Let’s try training this new Resnet-18 architecture.

learn = get_learner(rn)
learn.fit_one_cycle(5, 3e-3)
epoch train_loss valid_loss accuracy time
0 1.625527 2.041075 0.396688 00:55
1 1.329917 1.507927 0.541147 00:54
2 1.065707 1.900392 0.499618 00:54
3 0.870085 0.987169 0.682293 00:54
4 0.765841 0.779386 0.753631 00:54

3.3 Bottleneck Layers

We can use another method when making even deeper models to try and reduce the amount of memory used to make it faster, this might be fore ResNet’s of depth 50 or more.

Rather than stacking 2 convolutions with a kernal size of 3, we can use 3 different convolutions two 1x1 at the start and end, and one 3x3. This is called a bottleneck layer.

How does this help? 1x1 convolutions are much faster, so this type of block runs much faster than the ones with only 3x3 kernals. This then allows us to use more channels, 4 times more in fact (we end up with 256 channels out instead of just 64) which reduce then restore the number of channels (ie the name bottleneck).

So we end up using more channels in the same amout of time with this type of block architecture. Lets try improving our model with a bottleneck block and use it to build a bigger model ResNet-50.

def _conv_block(ni,nf,stride):
    return nn.Sequential(
        ConvLayer(ni, nf//4, 1),
        ConvLayer(nf//4, nf//4, stride=stride), 
        ConvLayer(nf//4, nf, 1, act_cls=None, norm_type=NormType.BatchZero))

To get better results from this bigger model we will need to train it longer and we can use bigger images as well.

dls = get_data(URLs.IMAGENETTE_320, presize=320, resize=224)
rn = ResNet(dls.c, [3,4,6,3], 4)
File downloaded is broken. Remove /root/.fastai/archive/imagenette2-320.tgz and try again.

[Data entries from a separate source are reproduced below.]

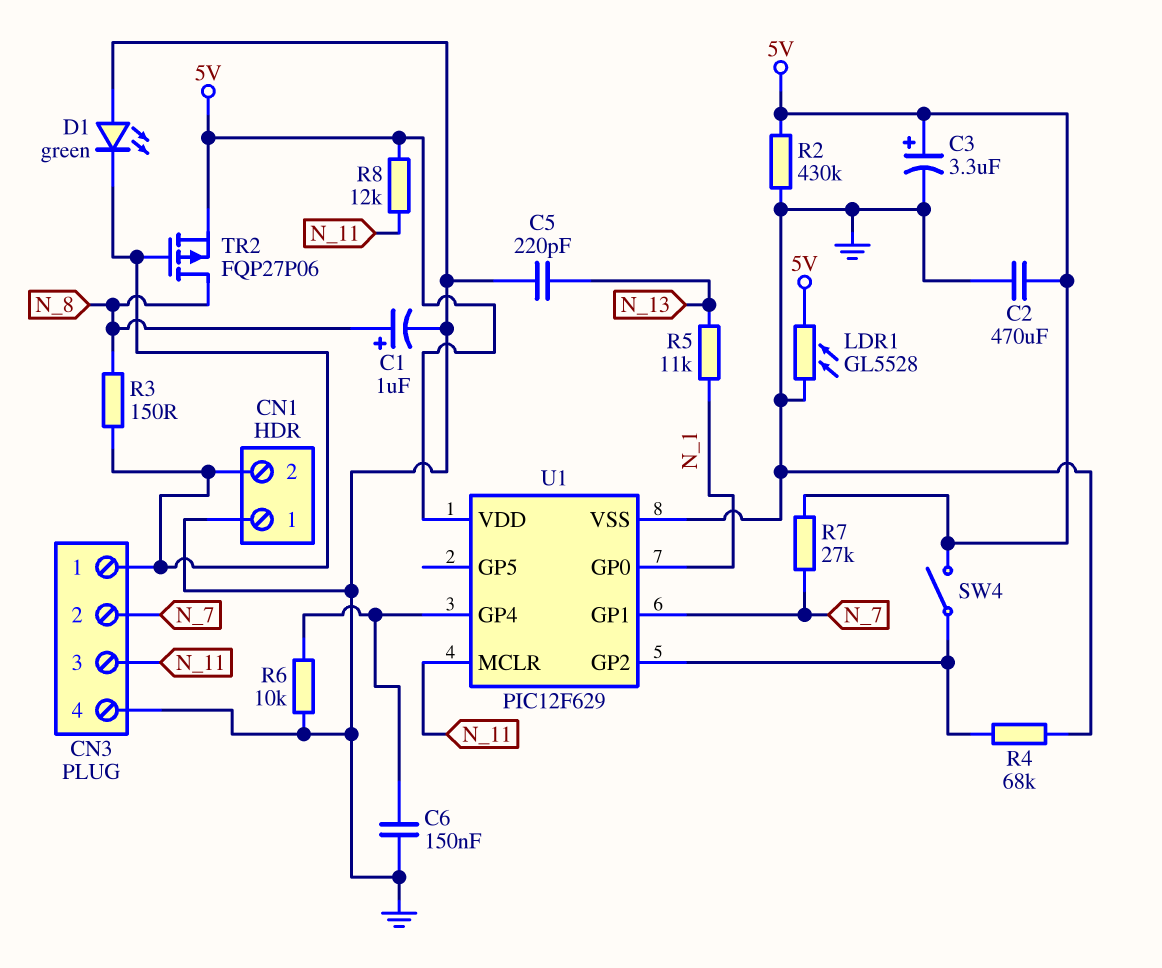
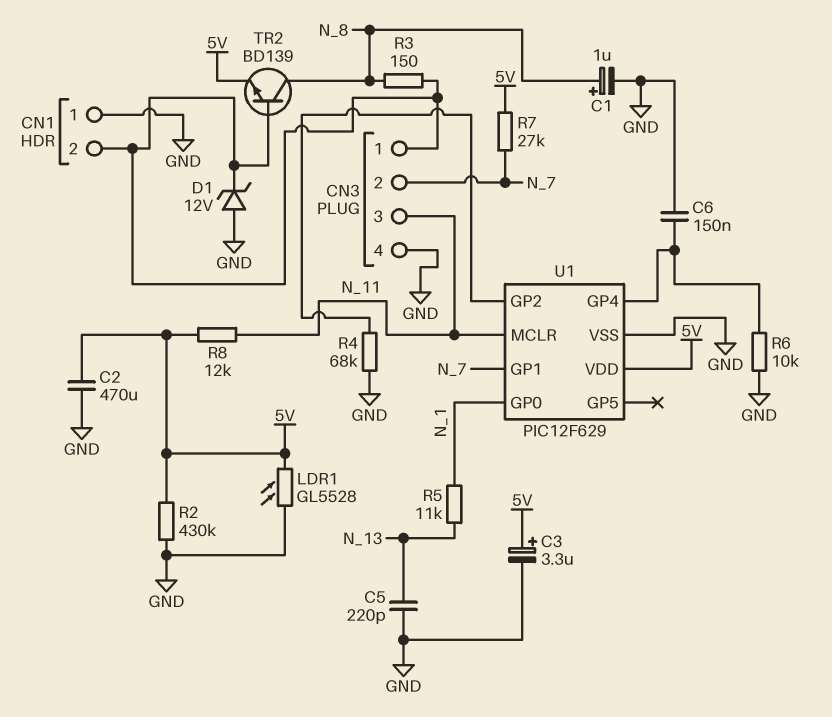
D1: LED green (A GND, K CN1/2) -> zener 12V (A GND, K CN1/2)
SW4: switch (5V, U1/GP2) -> none
TR2: PMOS FQP27P06 (G CN1/2, D N_8, S 5V) -> NPN BD139 (B CN1/2, C N_8, E 5V)

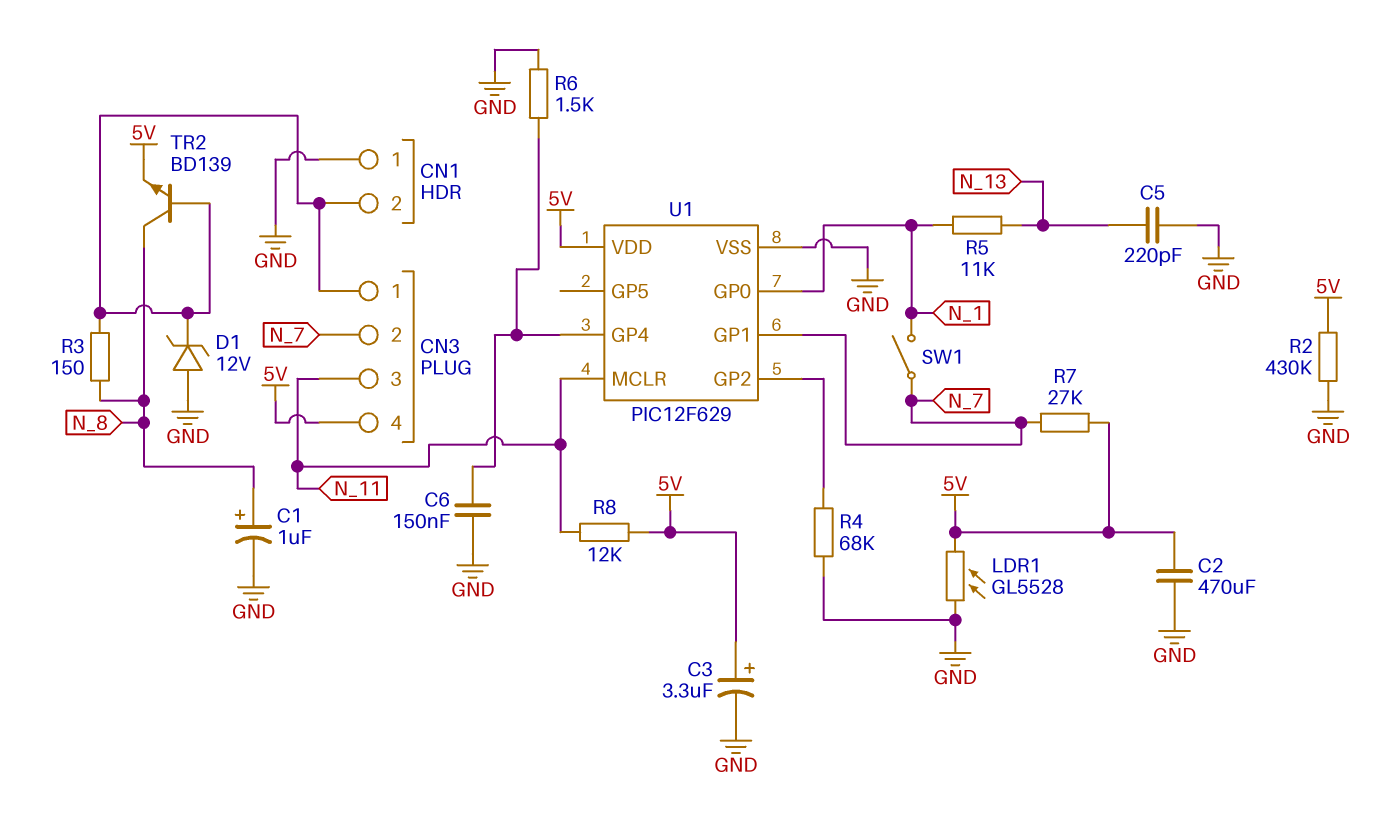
CN3 pin 4: GND -> 5V
R6: 10k (GND, U1/GP4) -> 1.5k (GND, U1/GP4)
SW1: none -> switch (N_1, N_7)

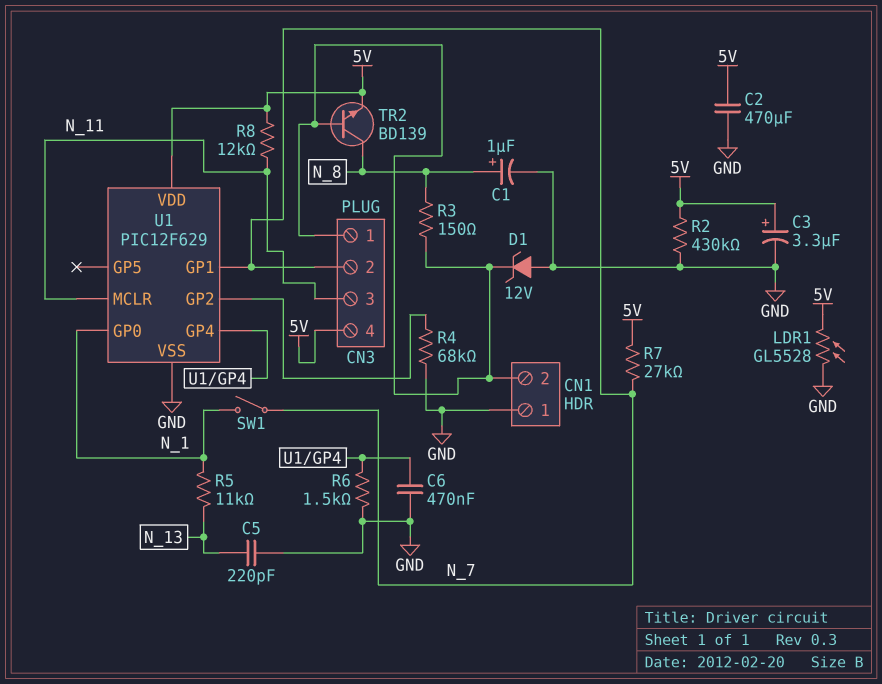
C6: 150nF (GND, U1/GP4) -> 470nF (GND, U1/GP4)

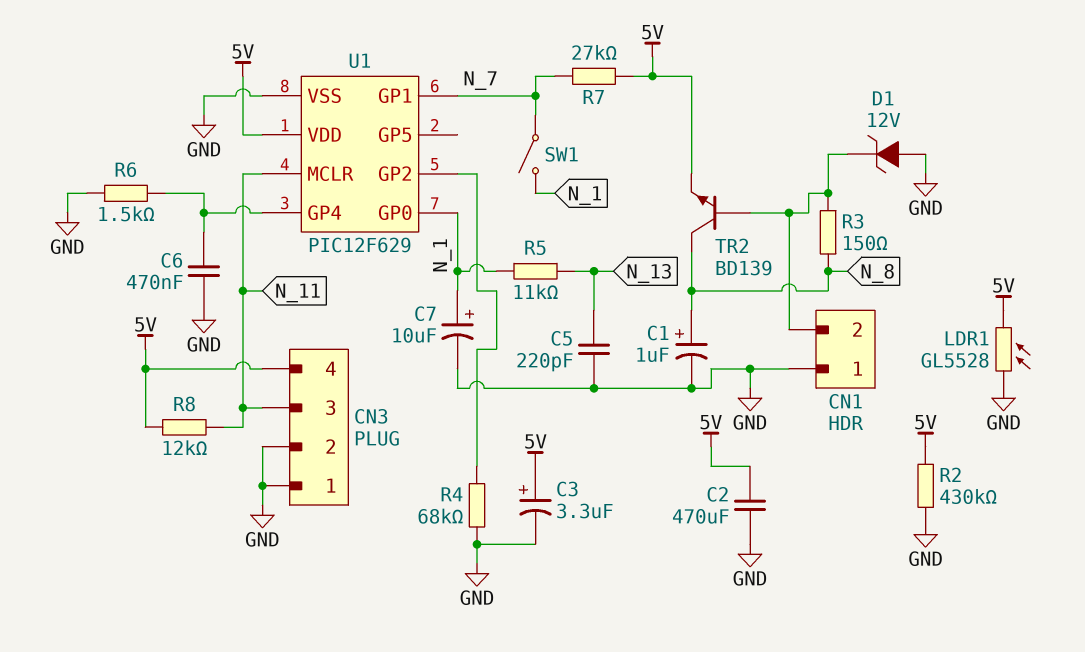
C7: none -> 10uF (plus N_1, minus GND)
CN3 pin 1: CN1/2 -> GND
CN3 pin 2: N_7 -> GND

Bear in mind even though we are using bigger images, we don’t need to really change our network due to this because its fully convolutional it works just fine (remember the use of pooling layers). This also allows us to use the fastai technique of progressive resizing.

4 Conclusion

In this article we have built a ResNet convolutional deep learning image model from scratch, using many iterations and variations - including some of the most recent state of the art techniques.